State-resolved study of coadsorption effects on the stimulated dissociation of NO₂on Pt(111)

Stimulated surface processes, which are induced by electronic transitions, are especially sensitive to the presence of coadsorbates. We present here a detailed study of electron (5–350 eV) stimulated dissociation of chemisorbed NO₂ on an O-covered Pt (111) surface, utilizing state-resolved laser resonance-ionization detection of the NO gas-phase product. Several dramatic effects on NO₂ dissociation occur with increasing O atom coverage (up to θ _{0 =} 0.75 monolayer).

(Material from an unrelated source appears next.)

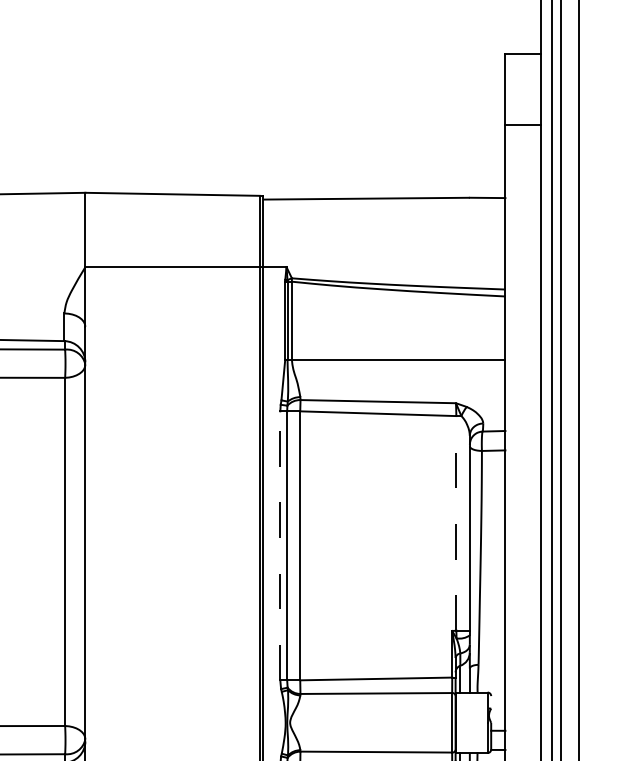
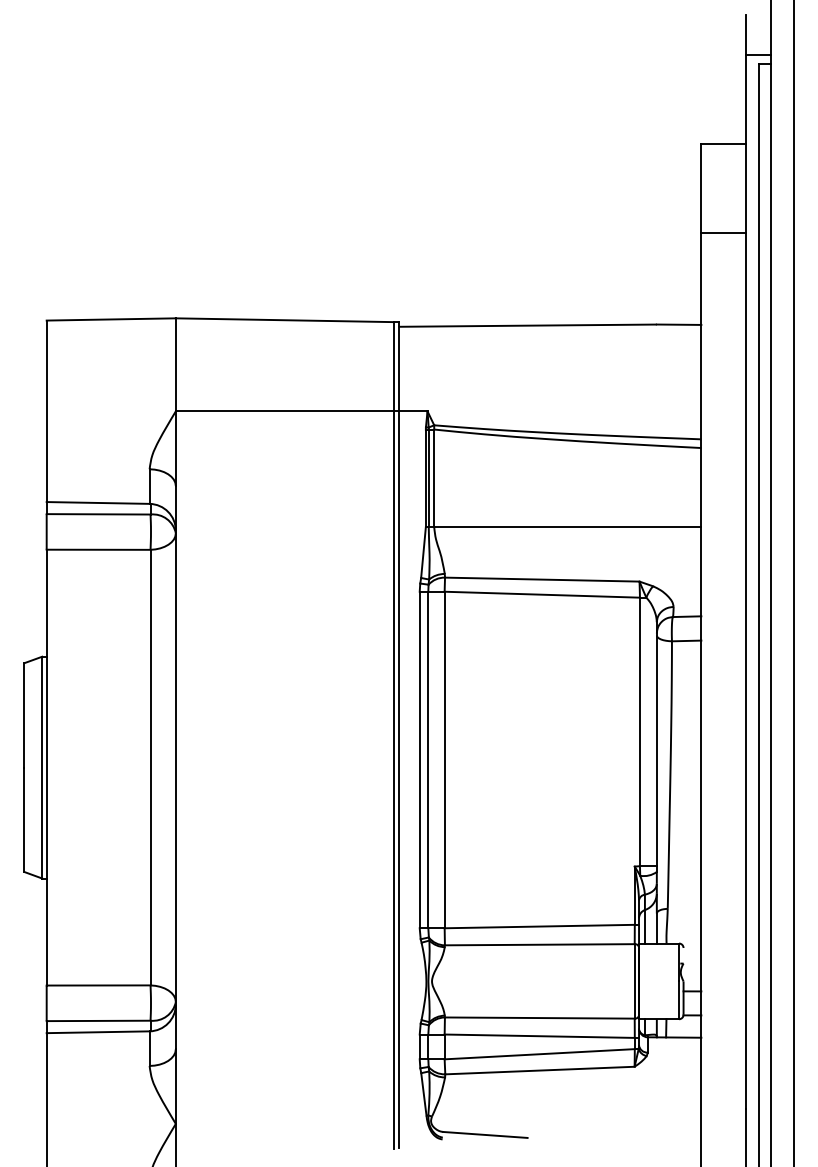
line: (455, 523) -> (639, 731), dashed -> solid
line: (280, 545) -> (419, 759), dashed -> solid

First there is a large (X26) enhancement in the specific dissociation yield. Second, there is a narrowing of the translational energy distributions. A third observation is a distinct propensity (> 4:1 at low J) for populating the upper (Ω = 3/2) over the lower (Ω = 1/2) level of the spin-orbit-splitNO ²II_Ω ground state. The enhanced yield can be understood in terms of increased lifetime(s) due to an O-induced reduction in charge transfer screening. Diminished charge transfer also reduces the vibrational and rotational excitation of the NO product. The spin-orbit propensity might arise from substrate reneutralization of NO⁺ following Auger decay of the primary excitation.